BANDAR LAMPUNG – Unit Perlindungan Perempuan dan Anak (PPA) Satreskrim Polresta Bandarlampung
mengungkap kasus dugaan kekerasan seksual dan kekerasan seksual berbasis elektronik yang
melibatkan sepasang kekasih.
Dalam perkara tersebut, polisi menetapkan NFS (20), warga Lampung Selatan yang bekerja serabutan,
sebagai tersangka. Penetapan dilakukan setelah penyidik melakukan serangkaian penyelidikan dan
mengumpulkan sejumlah alat bukti.
Kasatreskrim Polresta Bandarlampung Kompol Gigih Andri Putranto menjelaskan bahwa korban dan
tersangka diketahui telah menjalin hubungan asmara dalam waktu yang cukup lama.
“Korban dan tersangka memang memiliki hubungan pacaran. Berdasarkan hasil penyelidikan, saat
melakukan hubungan intim tersangka diduga beberapa kali melakukan tindakan seksual yang
menimbulkan rasa sakit dan penderitaan pada korban,” kata Gigih, Rabu (17/6).
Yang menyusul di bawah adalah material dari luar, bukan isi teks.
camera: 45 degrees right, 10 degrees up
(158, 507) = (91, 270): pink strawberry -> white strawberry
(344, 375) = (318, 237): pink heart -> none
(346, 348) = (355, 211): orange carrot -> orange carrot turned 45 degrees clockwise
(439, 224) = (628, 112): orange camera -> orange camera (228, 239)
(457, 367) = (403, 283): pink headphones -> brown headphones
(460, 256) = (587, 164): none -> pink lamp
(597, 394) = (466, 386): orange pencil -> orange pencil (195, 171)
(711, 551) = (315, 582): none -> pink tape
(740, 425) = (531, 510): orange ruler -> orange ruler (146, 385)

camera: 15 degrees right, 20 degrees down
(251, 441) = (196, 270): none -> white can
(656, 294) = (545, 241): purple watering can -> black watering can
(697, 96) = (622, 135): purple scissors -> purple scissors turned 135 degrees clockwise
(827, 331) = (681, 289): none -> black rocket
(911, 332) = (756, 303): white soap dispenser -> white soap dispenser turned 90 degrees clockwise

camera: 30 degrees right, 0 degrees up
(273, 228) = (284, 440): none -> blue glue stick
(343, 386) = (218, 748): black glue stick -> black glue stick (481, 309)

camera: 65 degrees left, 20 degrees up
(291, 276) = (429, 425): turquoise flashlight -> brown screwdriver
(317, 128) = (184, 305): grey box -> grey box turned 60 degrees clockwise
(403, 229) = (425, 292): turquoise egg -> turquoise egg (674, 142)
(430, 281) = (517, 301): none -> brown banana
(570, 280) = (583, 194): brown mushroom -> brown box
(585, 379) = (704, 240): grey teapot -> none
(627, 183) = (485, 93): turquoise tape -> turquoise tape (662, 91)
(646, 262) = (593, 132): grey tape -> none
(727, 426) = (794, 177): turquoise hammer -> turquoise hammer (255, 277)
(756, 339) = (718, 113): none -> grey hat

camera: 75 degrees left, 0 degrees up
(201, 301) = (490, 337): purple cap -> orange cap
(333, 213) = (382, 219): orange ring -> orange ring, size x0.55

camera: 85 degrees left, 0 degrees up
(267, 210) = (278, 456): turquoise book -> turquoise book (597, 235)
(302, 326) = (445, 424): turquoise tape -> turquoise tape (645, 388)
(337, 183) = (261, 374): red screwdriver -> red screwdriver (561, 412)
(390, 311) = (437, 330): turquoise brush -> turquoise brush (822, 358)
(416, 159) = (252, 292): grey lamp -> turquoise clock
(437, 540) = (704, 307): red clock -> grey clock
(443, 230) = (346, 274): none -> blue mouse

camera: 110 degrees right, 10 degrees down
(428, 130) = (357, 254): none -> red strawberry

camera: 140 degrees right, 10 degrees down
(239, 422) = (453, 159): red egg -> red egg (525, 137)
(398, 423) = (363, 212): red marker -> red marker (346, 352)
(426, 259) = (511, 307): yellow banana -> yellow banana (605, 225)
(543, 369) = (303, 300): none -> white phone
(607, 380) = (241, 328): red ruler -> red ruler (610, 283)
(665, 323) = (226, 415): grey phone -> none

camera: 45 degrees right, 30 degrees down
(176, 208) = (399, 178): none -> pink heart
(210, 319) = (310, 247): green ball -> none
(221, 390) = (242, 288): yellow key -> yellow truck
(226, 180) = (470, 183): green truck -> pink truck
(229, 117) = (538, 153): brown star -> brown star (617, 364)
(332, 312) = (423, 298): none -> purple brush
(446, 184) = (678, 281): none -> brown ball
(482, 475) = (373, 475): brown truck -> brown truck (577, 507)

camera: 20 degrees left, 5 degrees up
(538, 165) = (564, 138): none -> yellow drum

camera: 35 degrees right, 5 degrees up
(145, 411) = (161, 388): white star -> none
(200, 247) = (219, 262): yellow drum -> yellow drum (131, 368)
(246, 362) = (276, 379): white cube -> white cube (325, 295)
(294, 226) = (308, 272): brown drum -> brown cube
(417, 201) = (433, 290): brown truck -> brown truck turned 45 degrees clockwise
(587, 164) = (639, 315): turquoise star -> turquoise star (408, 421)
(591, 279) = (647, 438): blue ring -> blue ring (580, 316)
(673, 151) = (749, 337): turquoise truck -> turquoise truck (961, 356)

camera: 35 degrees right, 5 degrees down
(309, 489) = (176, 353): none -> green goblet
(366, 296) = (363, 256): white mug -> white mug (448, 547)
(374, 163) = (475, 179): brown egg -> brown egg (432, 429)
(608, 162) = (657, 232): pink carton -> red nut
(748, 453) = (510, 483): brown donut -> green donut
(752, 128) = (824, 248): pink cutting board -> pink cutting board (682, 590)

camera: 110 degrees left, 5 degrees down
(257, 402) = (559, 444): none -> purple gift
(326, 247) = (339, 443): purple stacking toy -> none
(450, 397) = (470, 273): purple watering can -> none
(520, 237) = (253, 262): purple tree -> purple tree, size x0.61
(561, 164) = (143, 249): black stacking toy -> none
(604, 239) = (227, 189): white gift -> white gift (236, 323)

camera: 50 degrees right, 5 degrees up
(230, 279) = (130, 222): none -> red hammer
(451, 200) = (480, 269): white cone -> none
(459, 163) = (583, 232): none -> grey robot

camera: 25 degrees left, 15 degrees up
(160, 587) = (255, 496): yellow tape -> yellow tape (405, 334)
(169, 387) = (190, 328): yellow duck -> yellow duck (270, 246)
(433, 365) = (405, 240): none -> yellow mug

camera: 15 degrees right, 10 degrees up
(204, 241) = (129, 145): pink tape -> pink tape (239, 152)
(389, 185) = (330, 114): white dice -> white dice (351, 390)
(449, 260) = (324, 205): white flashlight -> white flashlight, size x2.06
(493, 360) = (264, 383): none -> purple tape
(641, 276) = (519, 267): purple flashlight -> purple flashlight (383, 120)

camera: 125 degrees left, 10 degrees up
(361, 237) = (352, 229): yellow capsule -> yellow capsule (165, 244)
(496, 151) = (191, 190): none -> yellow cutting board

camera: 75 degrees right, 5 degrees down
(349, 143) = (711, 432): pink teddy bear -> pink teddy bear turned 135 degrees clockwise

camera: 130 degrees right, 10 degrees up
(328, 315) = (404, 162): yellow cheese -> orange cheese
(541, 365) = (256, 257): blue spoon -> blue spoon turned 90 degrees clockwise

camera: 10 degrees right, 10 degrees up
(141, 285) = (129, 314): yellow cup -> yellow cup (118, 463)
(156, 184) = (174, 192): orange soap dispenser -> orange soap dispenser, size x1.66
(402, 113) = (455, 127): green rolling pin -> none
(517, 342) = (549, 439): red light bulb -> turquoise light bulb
Selain dugaan kekerasan seksual, penyidik juga menemukan adanya dugaan perekaman aktivitas intim
tanpa persetujuan korban.
Peristiwa tersebut diduga terjadi di sebuah rumah kos di kawasan Tanjunggading, Kecamatan
Kedamaian, Kota Bandarlampung.
Menurut Gigih, tersangka diduga merekam aktivitas seksual menggunakan telepon genggam tanpa
sepengetahuan maupun izin dari korban.
“Korban tidak pernah memberikan persetujuan untuk direkam. Penyidik juga menemukan adanya
dugaan tindakan seksual yang dilakukan secara paksa dan menimbulkan penderitaan bagi korban,”
ujarnya.
Setelah mengetahui adanya rekaman tersebut, korban merasa dirugikan dan melaporkan peristiwa yang
dialaminya ke Polresta Bandar Lampung.
Menindaklanjuti laporan itu, Unit PPA Satreskrim Polresta Bandar Lampung melakukan pemeriksaan
terhadap sejumlah saksi serta mengumpulkan barang bukti hingga akhirnya menetapkan NFS sebagai
tersangka.
Gigih menegaskan bahwa perekaman aktivitas seksual tanpa persetujuan maupun tindakan seksual yang
mengandung unsur kekerasan merupakan perbuatan yang melanggar hukum dan dapat dikenakan
sanksi pidana.
“Atas perbuatannya, tersangka dijerat dengan ketentuan dalam Undang-Undang Tindak Pidana
Kekerasan Seksual serta Undang-Undang Pornografi. Kami berkomitmen memberikan perlindungan
kepada korban dan memastikan proses hukum berjalan secara profesional,” tegasnya.